Nesse sentido, a concepção de ser humano está pautada na ideia do sujeito multidimensional, dinâmico e complexo. Por esse motivo, não há como reduzir esse sujeito a um só componente, ou compreendê-lo a partir de uma lógica binária. Está, portanto, numa condição de imprevisibilidade e de possibilidades. Outra questão importante é o fato de não considerar o sujeito como um ser que já nasce repleto de valores humanos. Do contrário, compreende que esses valores são construídos socialmente, e a escola tem também o dever de confirmá-los ou de construí-los juntamente com os demais discursos. Essa concepção explica o porquê da valorização da formação humana juntamente com a formação técnica, não apresentada como acessório, mas como uma formação fundamental para desenvolver a capacidade humana de “produzir o seu projeto existencial” (DANTAS; COSTA, 2012, p. 41)

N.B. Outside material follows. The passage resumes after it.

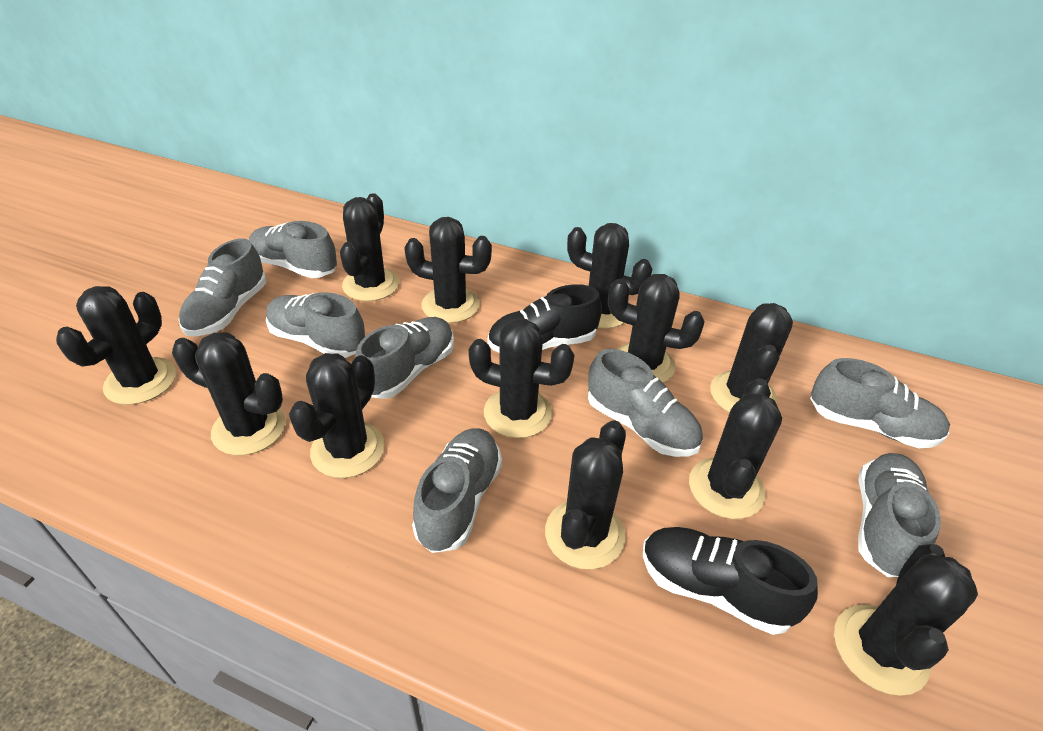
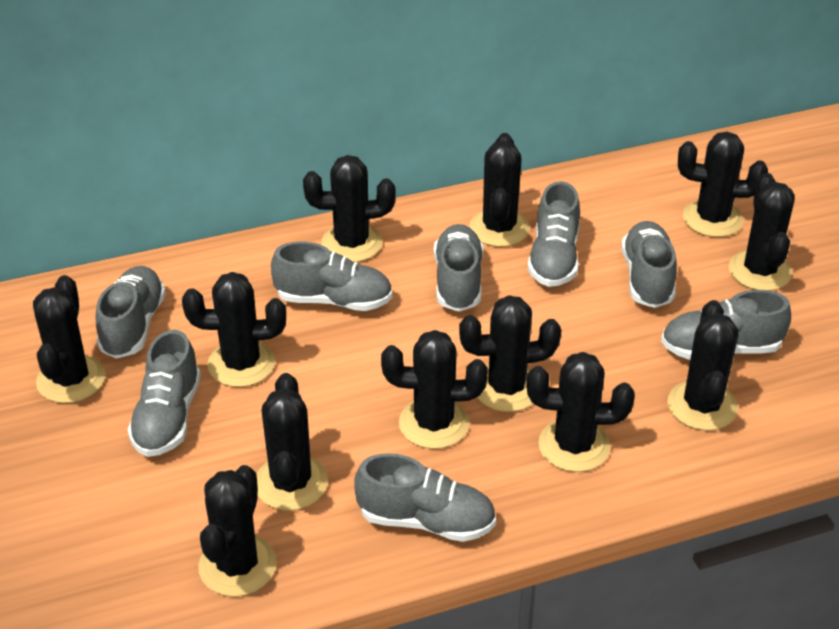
black shoe: 2 -> 0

No que diz respeito à concepção de sociedade, o documento reconhece, alicerçado, principalmente, no pensamento de Bourdieu, que a escola tem sido ao longo dos anos reprodutora de desigualdades. Nesse sentido, quanto maior o capital cultural do aluno ingressante em uma instituição escolar, maiores são as chances de reconhecimento entre esse aluno e os conteúdos ministrados. Consequentemente, é esse tipo de aluno que alcança as maiores notas e ocupa os empregos mais valorizados. Diante desse contexto, a proposta do IFRN é contribuir para a diminuição dessa seletividade social, transformando a realidade por meio da democratização dos processos de ensino e aprendizagem, proporcionando a todos os seus alunos, independentemente de seu histórico, uma educação de qualidade.

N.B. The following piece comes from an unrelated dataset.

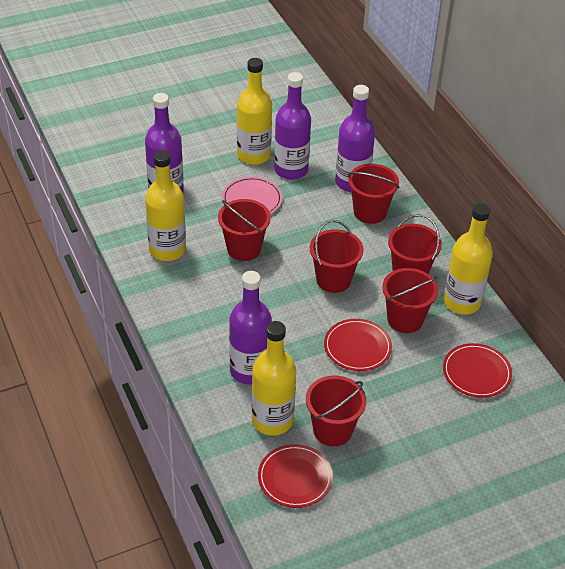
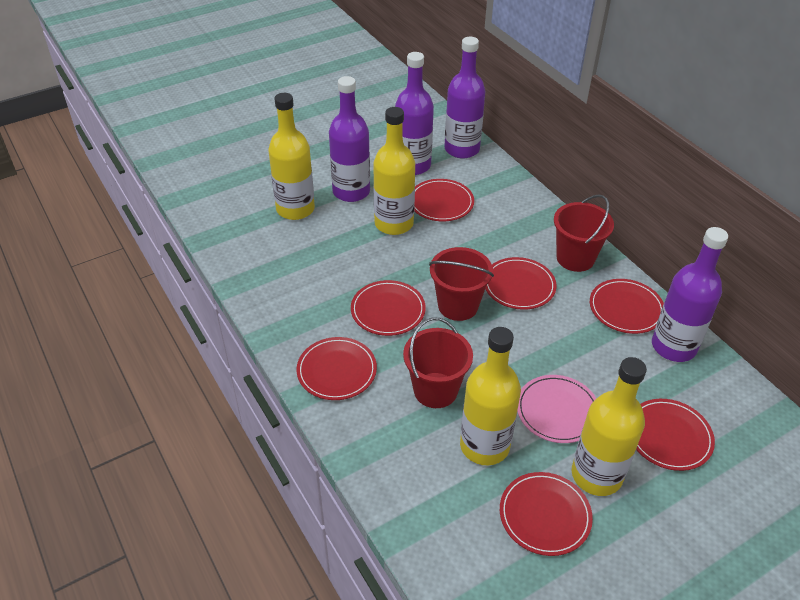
red bucket: 6 -> 3
red plate: 3 -> 7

Em se tratando de cultura, o PPP apresenta duas concepções para essa expressão. A primeira é a concepção clássica, para a qual a cultura significa sinônimo de civilidade. Essa perspectiva é amparada pelo evolucionismo, que considera a existência de estágios evolutivos para todas as sociedades (selvageria, barbárie e civilização). Isso implica dizer que há uma série de elementos que caracterizam as culturas evoluídas que representam o status a que se deve atingir as demais culturas de escala inferior. Em contraponto, a visão antropológica, visão que norteia o documento, compreende a cultura como modo de vida.